I will confess right off that I was planning to dislike Dirty Wars, and in all honesty, on a strictly intellectual level, there's a hell of a lot about it that's dubious. Though directed by Rick Rowley, it is told exclusively from the perspective of co-writer and narrator Jeremy Scahill, correspondent for The Nation magazine, and it's pretty damn hard not to see all the ways that it's a particularly self-valorising piece of journalish-as-autobiography. The film is as much about Scahill's actions in pursuit of the truth as it is about the truth itself: in all the scenes where he interviews a secret contact who appears only in shadowy silhouette with his force distorted, as cutaway shots feature Scahill looking serious and grave as he holds his chin sagely and nods, it's really hard not to notice how he's basically building his very own All the President's Men for himself. Frankly, it's as much political thriller as documentary exposΓ©, and I do not know how to feel about that. Certainly speaking as someone who believes that the issues Scahill is discussing and uncovering are of the highest order of importance, I don't like, from a strategic point of view, how glossy and slick and clearly re-staged at times the film is; it makes it awfully easy to dismiss it as popcorn cinema in the guise of nonfiction.

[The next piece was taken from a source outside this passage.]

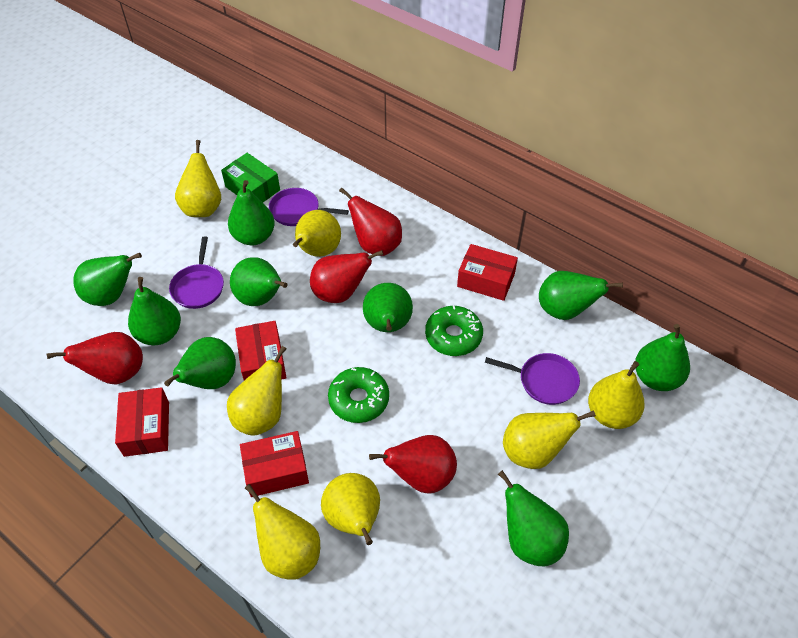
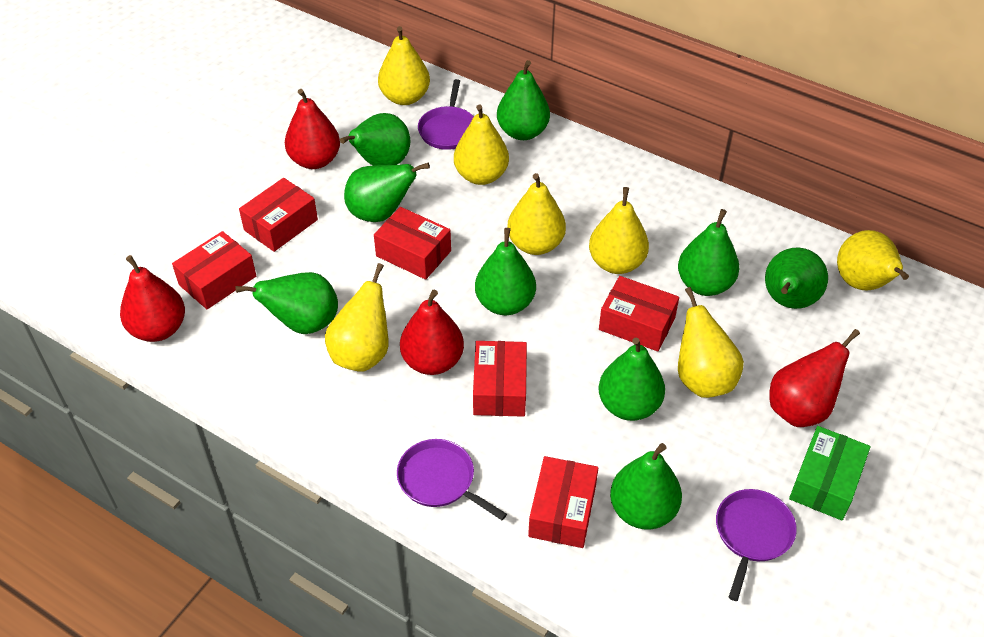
green donut: 2 -> 0
red box: 4 -> 6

That being said, as a thriller, it's a pretty gripping one, and as an exultation of one man's quest to find the truth (however self-serving the execution sometimes makes it), it really is a captivating mystery told with blunt, exciting pacing and energy. Genre film narrative mechanics aren't a natural fit, perhaps, for an utterly sincere and, in the final moments, deeply upsetting advocacy documentary; but perhaps they are are also the right spoonful of sugar to to help with medicine that has not been especially palatable to most Americans in the last five years. That is, the awkward and unpleasant truth that the United States' shoot-first-ask-questions-never approach to using military force against Arab-majority countries hasn't gotten any better under the tenure of President Barack Obama than it was under George W. Bush, if in fact it hasn't gotten worse.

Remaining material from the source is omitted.